Em “Mond” estamos na Jordânia, país para onde Sarah, uma antiga lutadora MMA, se dirige para um trabalho que lhe parecia simples: ensinar a três jovens artes marciais. Porém, a família rica que a contratou tem uma relação tóxica com as jovens, as quais, entregues à sua condição de serem mulheres, pouco ou nada podem fazer no seu dia a dia. Progressivamente, e à medida que Sarah se aproxima das três mulheres, ela começa a entender que é apenas mais um peão de obediência cega num jogo de castração da liberdade. “O ponto de partida para este filme foi a de uma lutadora ir para um local e ser-lhe impossível lutar”, explicou Kurdwin Ayub ao C7nema. “Os meus parentes no Iraque já me contaram histórias destas.
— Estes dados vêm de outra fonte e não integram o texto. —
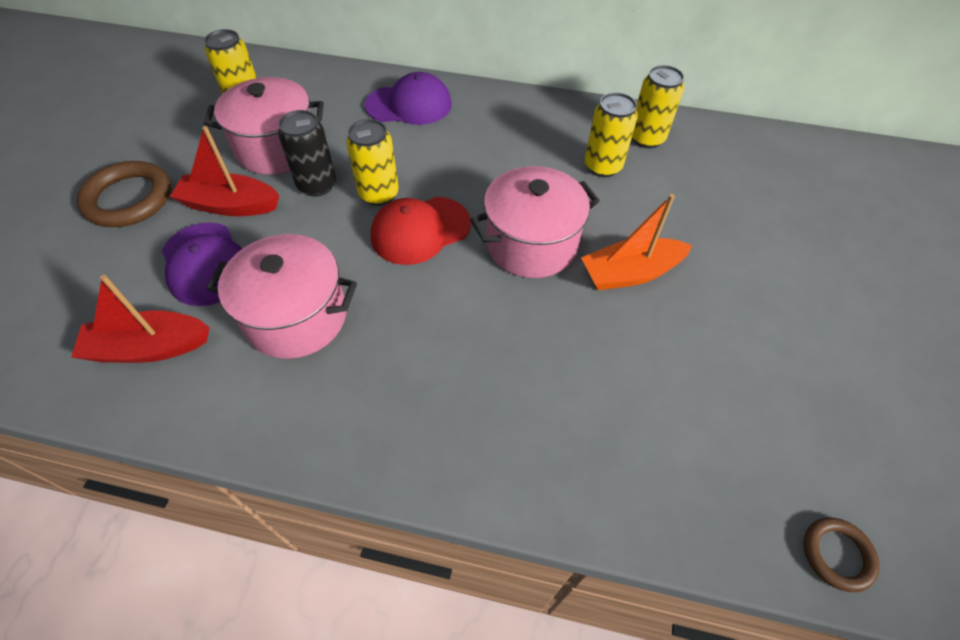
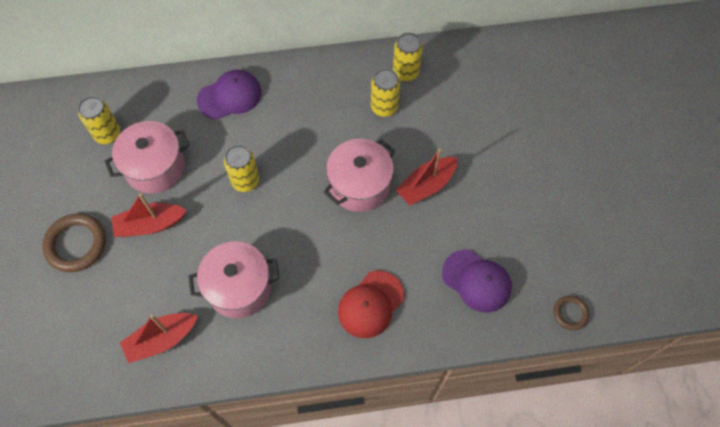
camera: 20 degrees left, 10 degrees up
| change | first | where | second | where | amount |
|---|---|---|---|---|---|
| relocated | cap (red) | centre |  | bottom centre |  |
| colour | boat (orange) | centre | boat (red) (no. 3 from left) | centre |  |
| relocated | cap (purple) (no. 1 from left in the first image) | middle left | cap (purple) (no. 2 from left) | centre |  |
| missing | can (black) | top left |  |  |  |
Não acontece sempre, mas estes casos existem. Creio que queria mostrar as diferenças, mas também as similaridades em ser uma mulher neste mundo. A conjuntura em que uma mulher se sente encurralada, onde quer que elas vivam”.
Reconhecendo que queria “quebrar as expetativas” e os habituais estereótipos ao não apresentar uma “salvadora branca” a resolver pela pancada uma questão complexa, Kurdwin tinha Florentina Holzinger, que interpreta o papel da ex-lutadora de MMA, na sua cabeça quando escreveu o guião. “Ainda assim fiz-lhe uma audição”, revela-nos, detalhando o processo de seleção: “Ela tem um talento natural e sabia o que esperar dela. E pensei nela porque sei que aprendeu artes marciais no passado. Por isso, a luta não era algo novo para ela. Também gostei muito da sua personalidade, que encaixa perfeitamente nesta personagem”.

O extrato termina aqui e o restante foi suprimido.